Keywords: Complications of diabetes mellitus, diabetic autonomic neuropathy, diabetic neuropathies
|How to cite this article:|
Varma A, Sharma K, Sharma S. Evaluation of diabetic neuropathies. J Cardio Diabetes Metab Disord 2022;2:9-14
| Introduction|| |
Diabetic neuropathies are considered the most prevalent chronic microvascular complications of diabetes. This heterogeneous group of conditions affects peripheral and cranial nerves and presents with varied clinical manifestations. Nearly 50% of people with diabetes are affected by diabetic neuropathies during their lifetime. It is associated with significant morbidity which not only includes pain and paresthesia but also the risk of developing diabetic foot ulcers and lower limb amputation. Its prevalence varies between 6% and 51% among adults with diabetes depending on age, duration of disease, glucose control, and type of diabetes. The spectrum of diabetic neuropathies manifestation encompasses asymptomatic state to extremally painful neuropathic symptoms. The risk of diabetic foot ulcer and lower limb amputation is substantial with diabetic peripheral neuropathy; hence, aggressive and dedicated screening and management in terms of good glycemic control, regular foot exams and care, and pain management are important. Focus on lifestyle interventions such as weight loss and physical activity is also being explored as part of its management. The prevalence is higher in older age and among adults with long-standing diabetes. There is some evidence to suggest that the prevalence is somewhat less in the Asian population.
| Pathogenesis|| |
The major factors on which the development of diabetic neuropathies depends upon are duration and severity of hyperglycemia. In a study, Dyck et al. reported that the incidence and severity of diabetic neuropathies were associated with the duration and severity of hyperglycemia. In the DCCT study in which 1441 patients with type 1 diabetes were recruited, the tight glycemic control arm showed a significant reduction in the incidence of neuropathy, retinopathy, and nephropathy. The development of peripheral diabetic neuropathy was reduced by 60%. Other factors which might have contributed to the development of neuropathies included hypertension, hyperlipidemia, and smoking.

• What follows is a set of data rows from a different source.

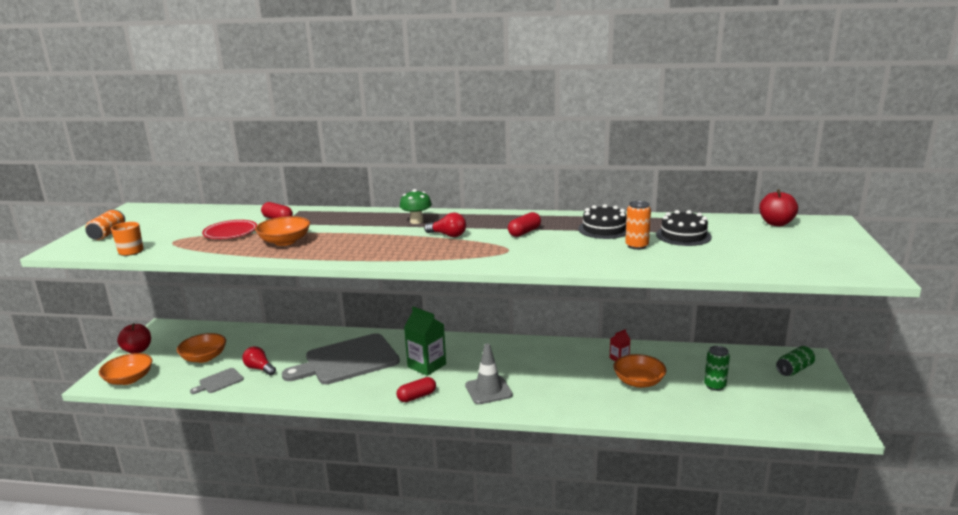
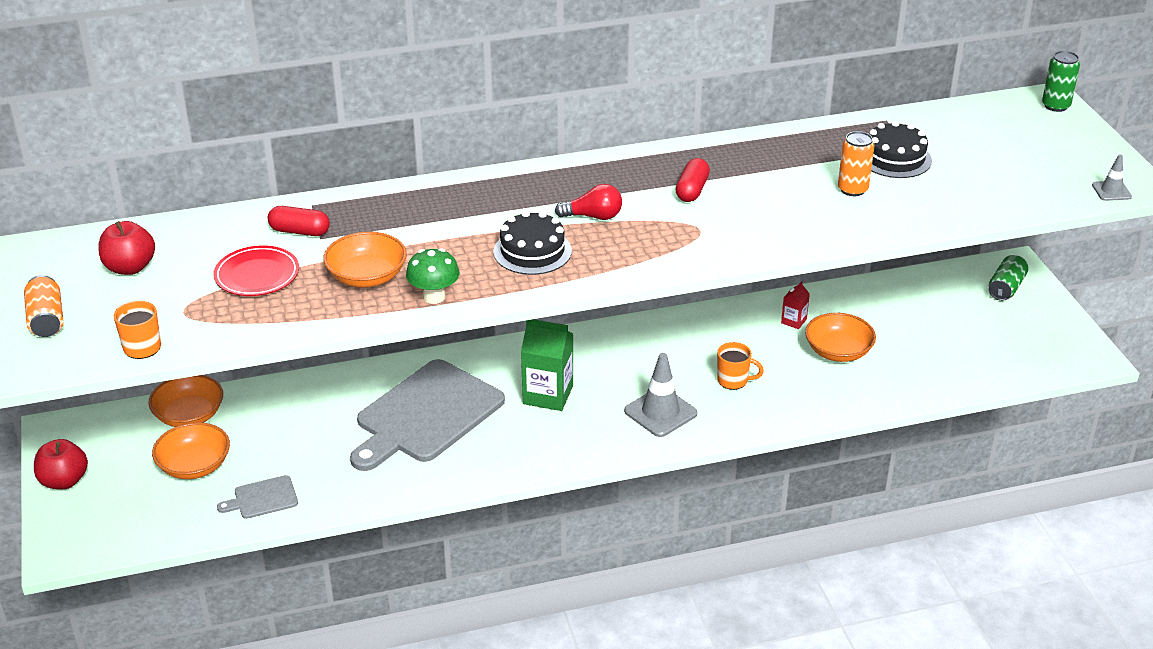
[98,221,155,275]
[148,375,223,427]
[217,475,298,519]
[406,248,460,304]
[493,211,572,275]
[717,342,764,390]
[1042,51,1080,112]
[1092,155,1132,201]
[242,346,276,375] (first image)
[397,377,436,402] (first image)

Vascular disease, both macrovascular and microvascular, and an inflammatory immune response are also significant contributors to some form of diabetic neuropathy.
| Clinical Classification of Diabetic Neuropathies|| |
The existence of multiple pathogenic mechanisms of diabetic neuropathies, such as hyperglycemia, microvascular changes, inflammation, and dysregulated immune response, results in a number of different forms of neuropathies. Diabetic neuropathy can be understood on the basis of the pattern of the nerve fibers involved and the clinical signs and symptoms.
A simple classification depending on the type and location of the nerve involved is given in [Table 1].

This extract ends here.